By and  on January 24, 2006

NEW YORK — The red-hot merger and acquisition market of last year is continuing into 2006 and Eddie Bauer is the latest target in the sights of strategic and financial players.

The M&A frenzy was further in evidence Monday with two big deals: The Sports Authority said it was being acquired for $1.3 billion in a partial management buyout (see related story, page 16), while CVS Corp., Supervalu and an investment group led by Cerberus Capital Management LP teamed up to buy supermarket and drugstore retailer Albertson's for $17.4 billion in stock, cash and debt.

These deals come one month after a year that has been described as the best M&A activity since 2000. In 2005, there were more than $2.7 trillion in mergers and acquisitions announced worldwide, $1.13 trillion in the U.S. alone, according to Thomson Financial. But if there was $100 billion in private equity money out there chasing acquisitions in 2005, observers say there's just as much around this year.

Regarding Eddie Bauer, financial sources said that among those eyeing the outdoor lifestyle firm are VF Corp., Liz Claiborne, Kohlberg Kravis Roberts & Co. and Texas Pacific Group. Of the four, VF is said to be "very interested" in Bauer. Claiborne, while keeping tabs on the specialty outdoor brand, is also in the midst of negotiations to acquire J. Jill Group Inc.

While Texas Pacific Group is the latest private equity firm said to be checking out Bauer, KKR is the buyout firm with the most extensive knowledge of Bauer's operations. KKR has bid before for Bauer, but was rebuffed by former parent Spiegel's creditor constituency during the catalogue retailer's bankruptcy. Spokesmen for KKR and TPG both declined comment Monday.

Bauer isn't officially up for sale, but it is said to be open to offers at the right price, financial sources said. A spokeswoman for Bauer declined comment.
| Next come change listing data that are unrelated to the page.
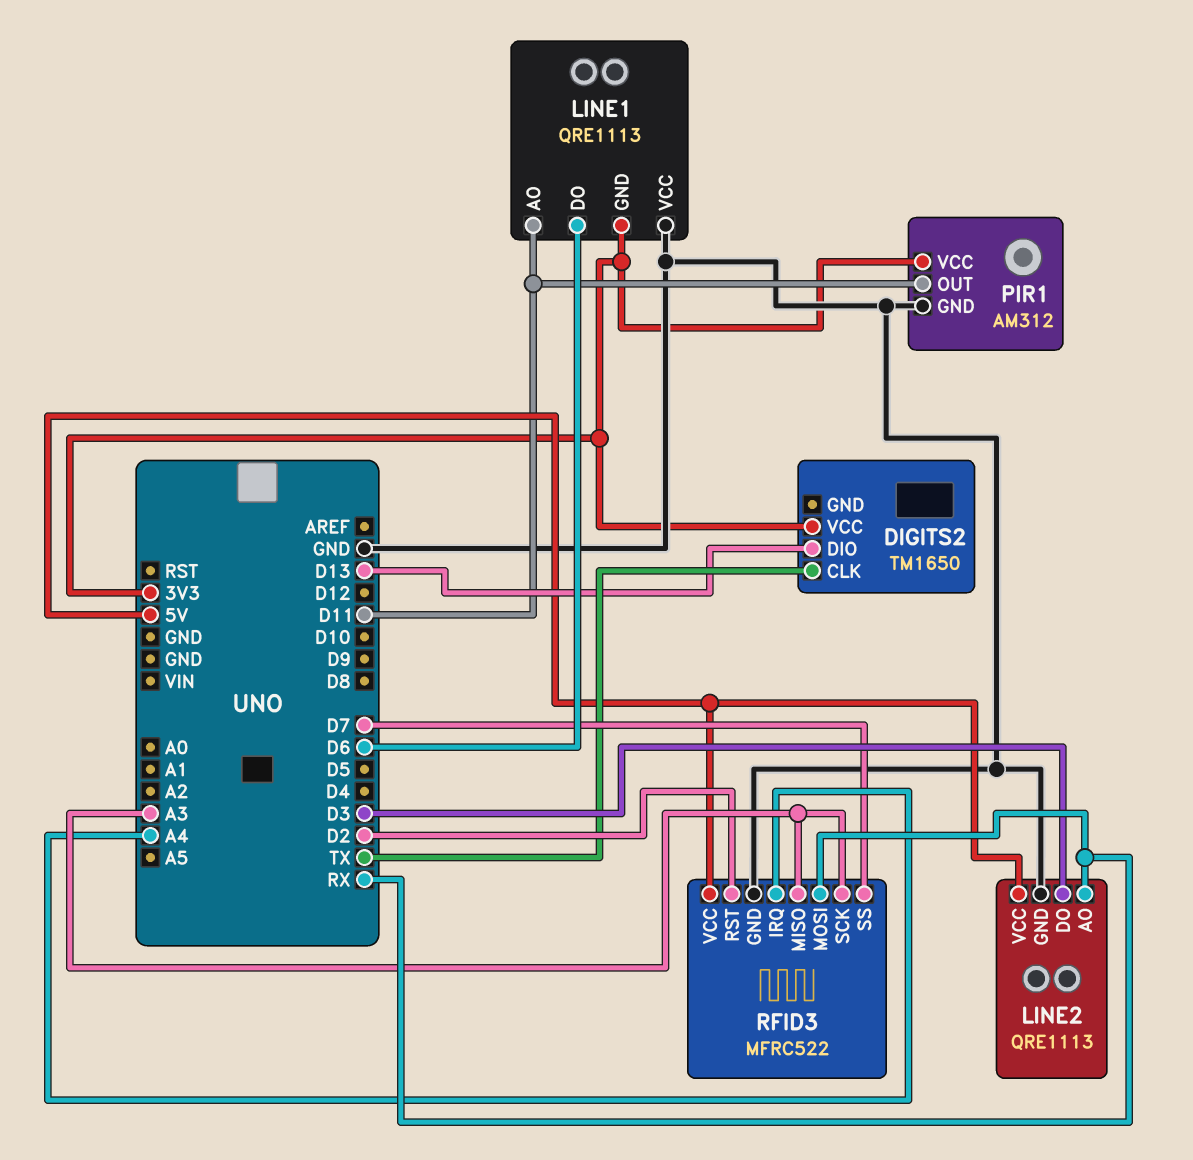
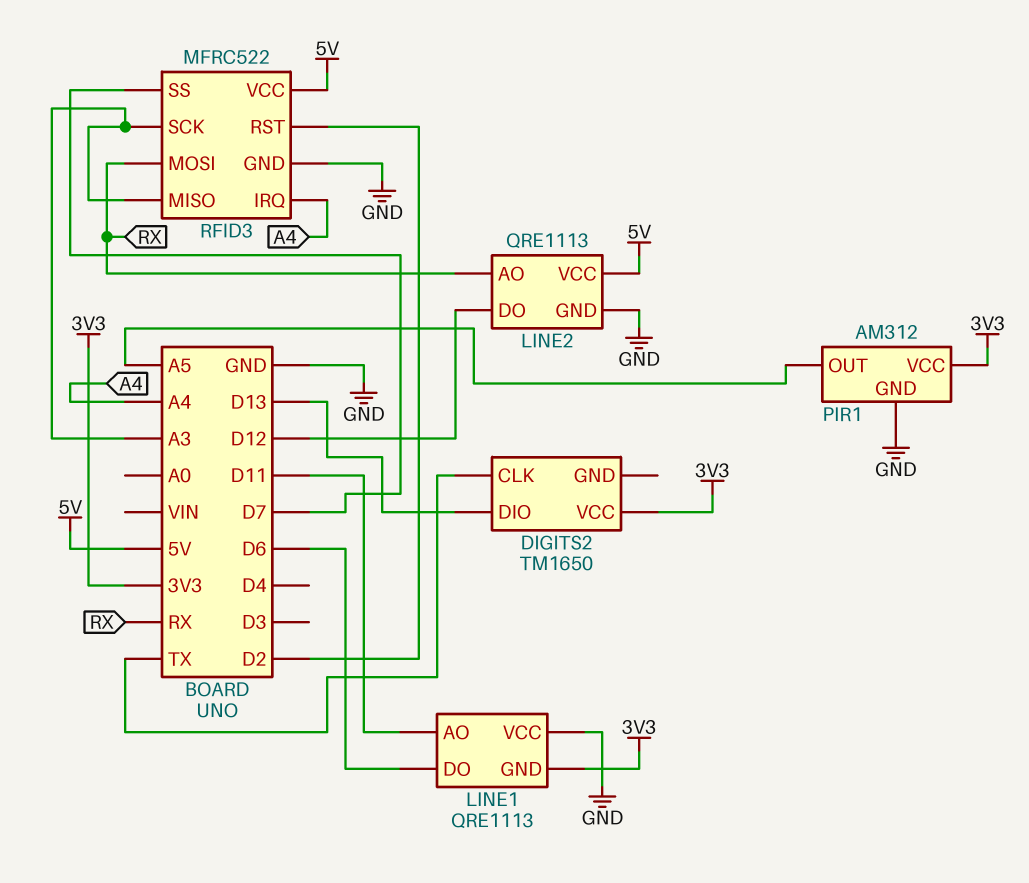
LINE2 pin DO: D3 -> D12
PIR1 pin OUT: D11 -> A5

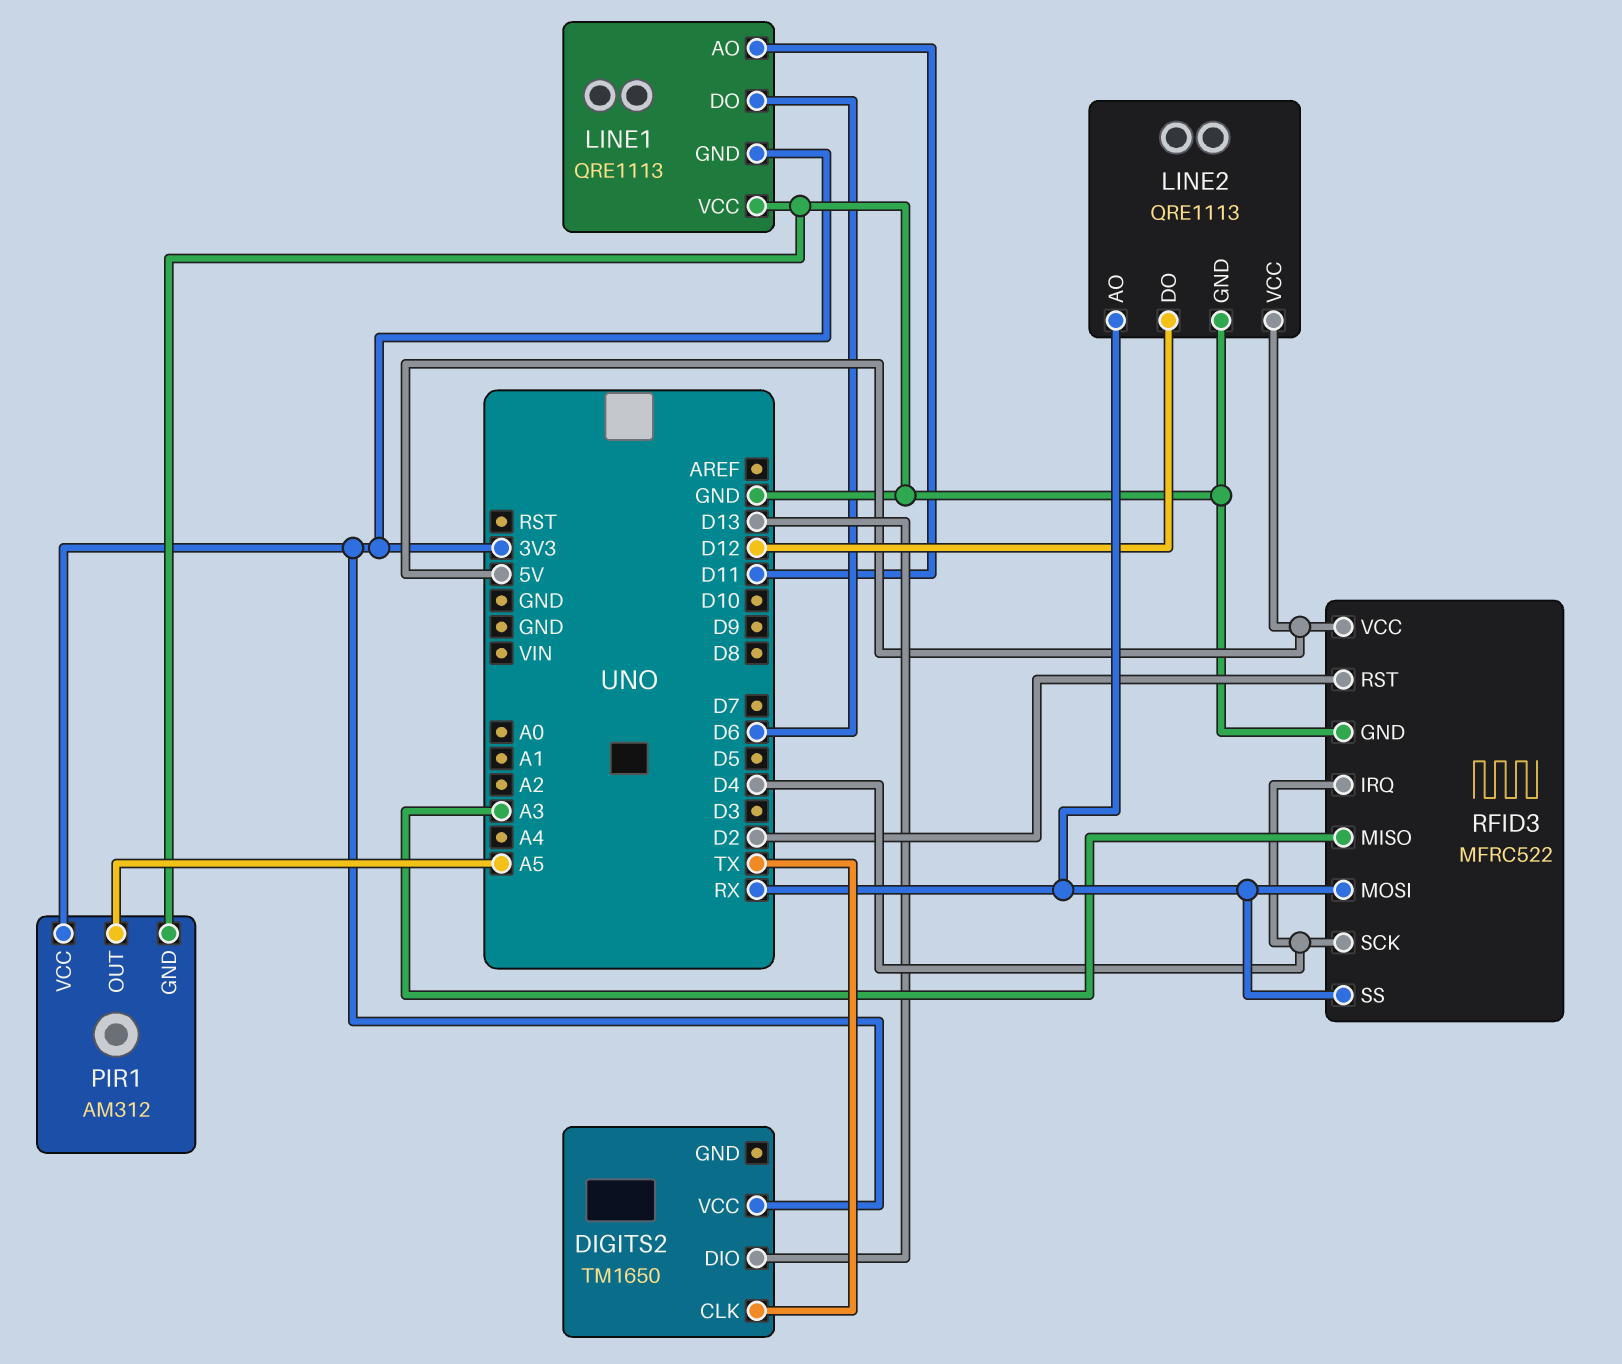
RFID3 pin IRQ: A4 -> D4
RFID3 pin SCK: A3 -> D4
RFID3 pin SS: D7 -> RX

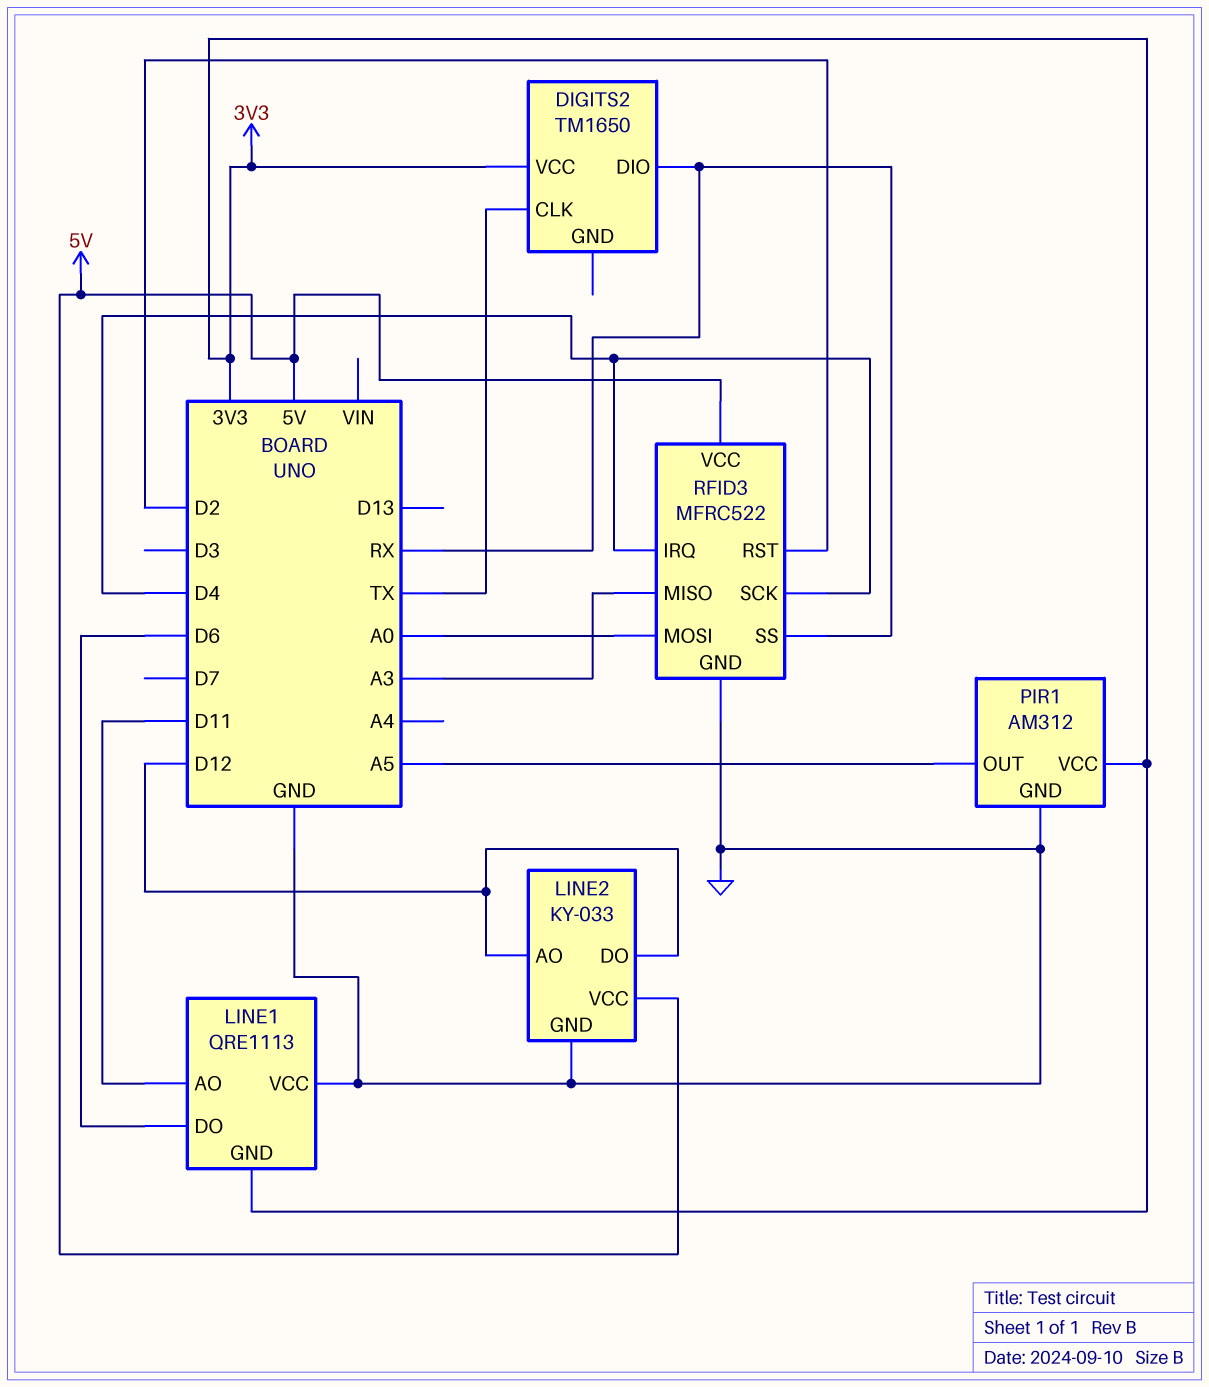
DIGITS2 pin DIO: D13 -> RX
LINE2: QRE1113 -> KY-033
LINE2 pin AO: RX -> D12
RFID3 pin MOSI: RX -> A0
Financial sources, including buy-side portfolio managers and analysts, said VF Corp. is keen to buy an "outdoor lifestyle" brand. At investment conferences earlier this month, these sources said VF executives told attendees it is looking for acquisitions with price tags of between $400 million to $1 billion, and that the preferred range is between $600 million to $800 million. VF, through its experience buying the Nautica brand, is said to be willing to buy a "situation that requires a turnaround," said one analyst.